People v. Littles

People v Littles (2017 NY Slip Op 08291)
People v Littles
2017 NY Slip Op 08291
Decided on November 22, 2017
Appellate Division, Second Department
Published by New York State Law Reporting Bureau pursuant to Judiciary Law § 431.
This opinion is uncorrected and subject to revision before publication in the Official Reports.


Decided on November 22, 2017 SUPREME COURT OF THE STATE OF NEW YORK Appellate Division, Second Judicial Department
RANDALL T. ENG, P.J.
SHERI S. ROMAN
ROBERT J. MILLER
LINDA CHRISTOPHER, JJ.

2013-11098

[*1]People of State of New York, respondent,

v

Rodney Littles, appellant.




Seymour W. James, Jr., New York, NY (Lorraine Maddalo of counsel), for appellant.

Eric Gonzalez, Acting District Attorney, Brooklyn, NY (Leonard Joblove and Morgan J. Dennehy of counsel; Owen-Miguel Kavanagh on the brief), for respondent.



DECISION & ORDER

Appeal by the defendant from an order of the Supreme Court, Kings County (Shillingford, J.), dated November 15, 2013, which, after a hearing, designated him a level three sex offender pursuant to Correction Law article 6-C.

ORDERED that the order is affirmed, without costs or disbursements.

Contrary to the defendant's contention, the Supreme Court properly assessed him 20 points under risk factor 13 for unsatisfactory conduct while confined involving sexual misconduct (see Sex Offender Registration Act: Risk Assessment Guidelines and Commentary at 16-17 [2006; hereinafter the Guidelines]; People v LeGrand, 152 AD3d 722). Although the defendant contends that he did not engage in sexual misconduct within the meaning of the Guidelines because his sexual activity with another inmate was consensual, it nevertheless violated prison disciplinary rules, and his "inability to refrain from forbidden sexual conduct . . . was relevant to his potential for sexual recidivism" (People v Salley, 67 AD3d 525; see People v Perry, 123 AD3d 528; People v Perez, 104 AD3d 403, 404; see also People v Fuller, 89 AD3d 1335, 1336).

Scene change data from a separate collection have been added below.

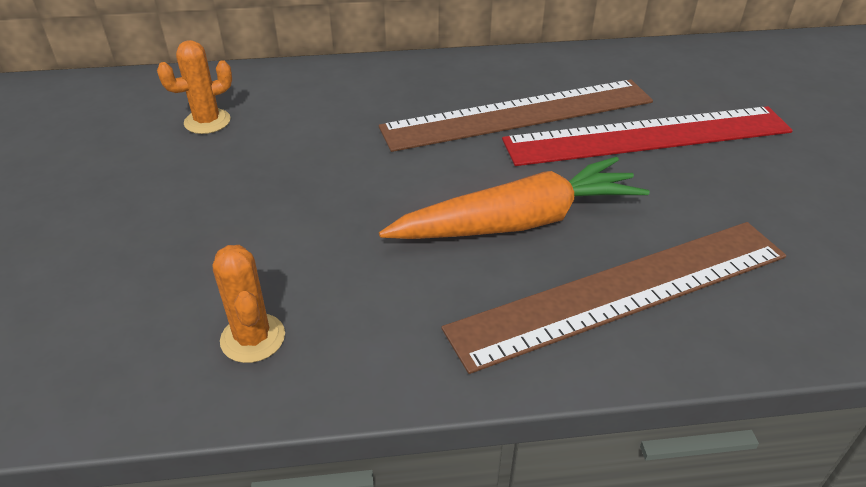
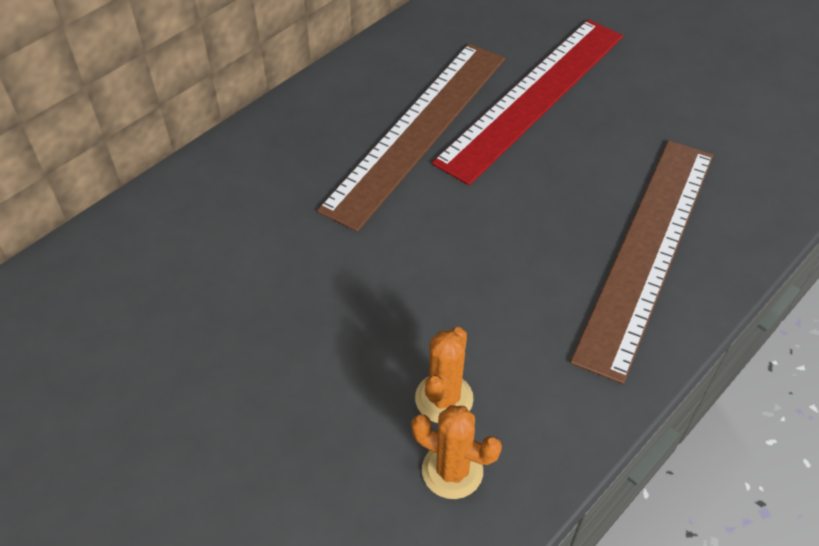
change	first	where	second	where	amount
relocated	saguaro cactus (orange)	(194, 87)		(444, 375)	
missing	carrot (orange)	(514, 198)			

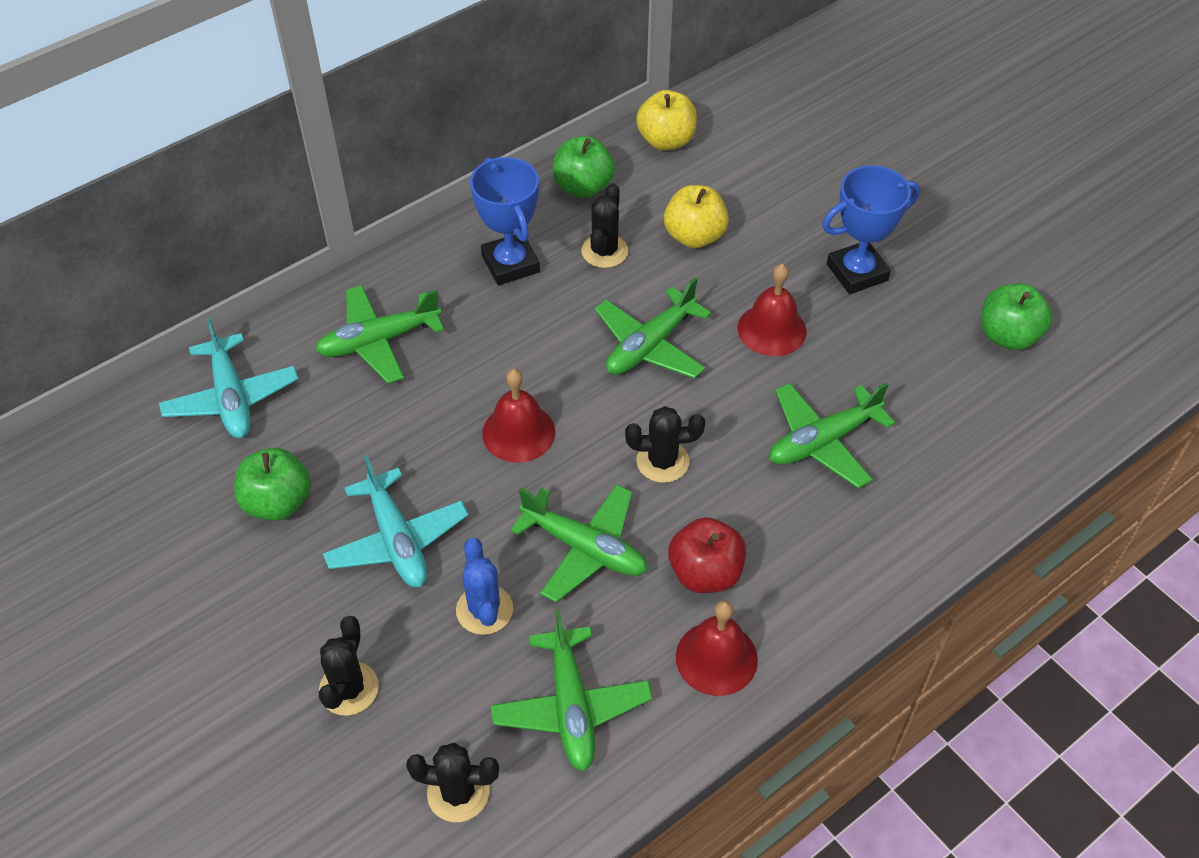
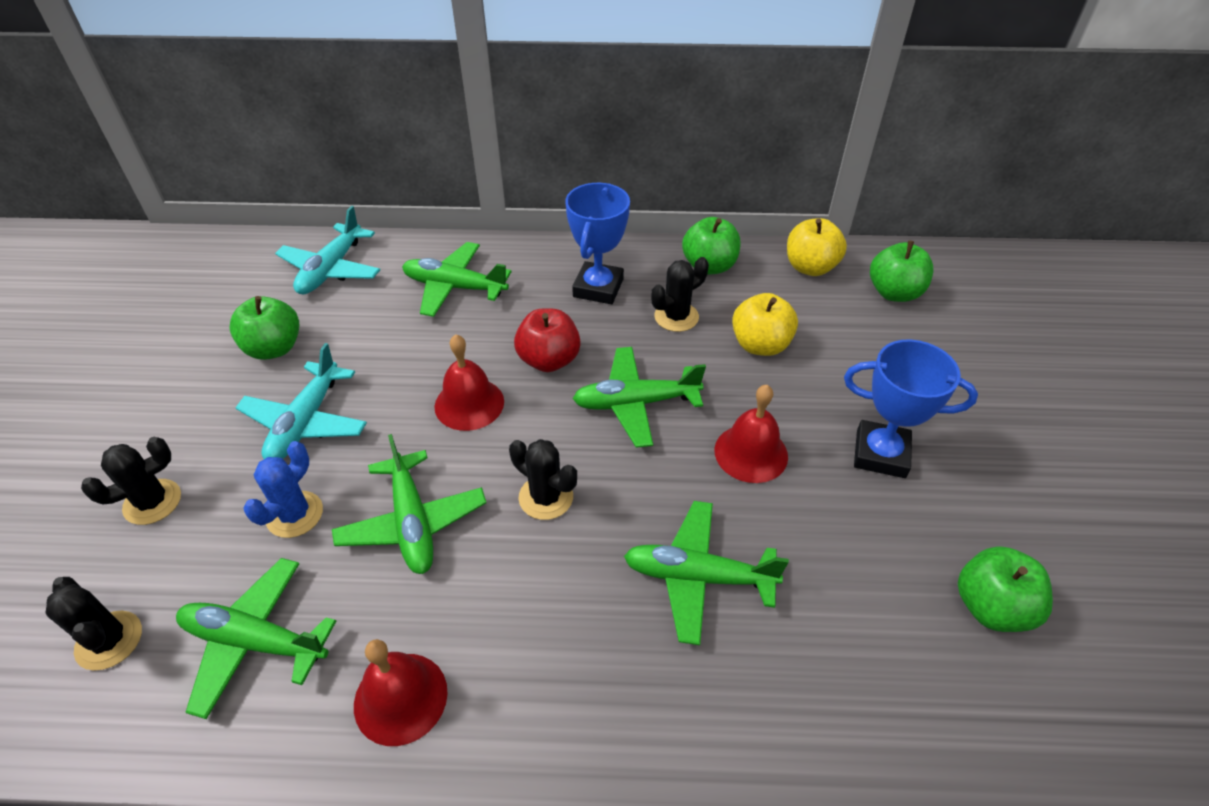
change	first	where	second	where	amount
spun	toy plane (emerald)	(571, 690)		(256, 638)	75 degrees clockwise
relocated	apple (scarlet)	(707, 555)		(547, 340)	
appeared			apple (emerald)	(901, 271)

The Supreme Court properly denied the defendant's request for a downward departure to a risk level two designation. A defendant seeking a downward departure from his presumptive risk level has the initial burden of (1) identifying, as a matter of law, an appropriate mitigating factor, namely, a factor which tends to establish a lower likelihood of reoffense or danger to the community and is of a kind, or to a degree, that is not otherwise adequately taken into account by the Guidelines, and (2) establishing the facts in support of its existence by a preponderance of the evidence (see People v Gillotti, 23 NY3d 841, 861; People v Anderson, 151 AD3d 767; People v Wyatt, 89 AD3d 112, 128). Although "advanced age" may constitute a basis for a downward departure (Guidelines at 5), the defendant, who was 49 years old at the time of the SORA determination, failed to establish the facts in support of that ground by a preponderance of the evidence (see People v Alvarez, 153 AD3d 645; People v Garcia, 144 AD3d 650, 651; People v Santiago, 137 AD3d 762, 764-765). The remaining circumstances identified by the defendant did not constitute appropriate mitigating factors because they did not tend to establish a lower likelihood of reoffense, and/or were adequately taken into account by the Guidelines.

ENG, P.J., ROMAN, MILLER and CHRISTOPHER, JJ., concur.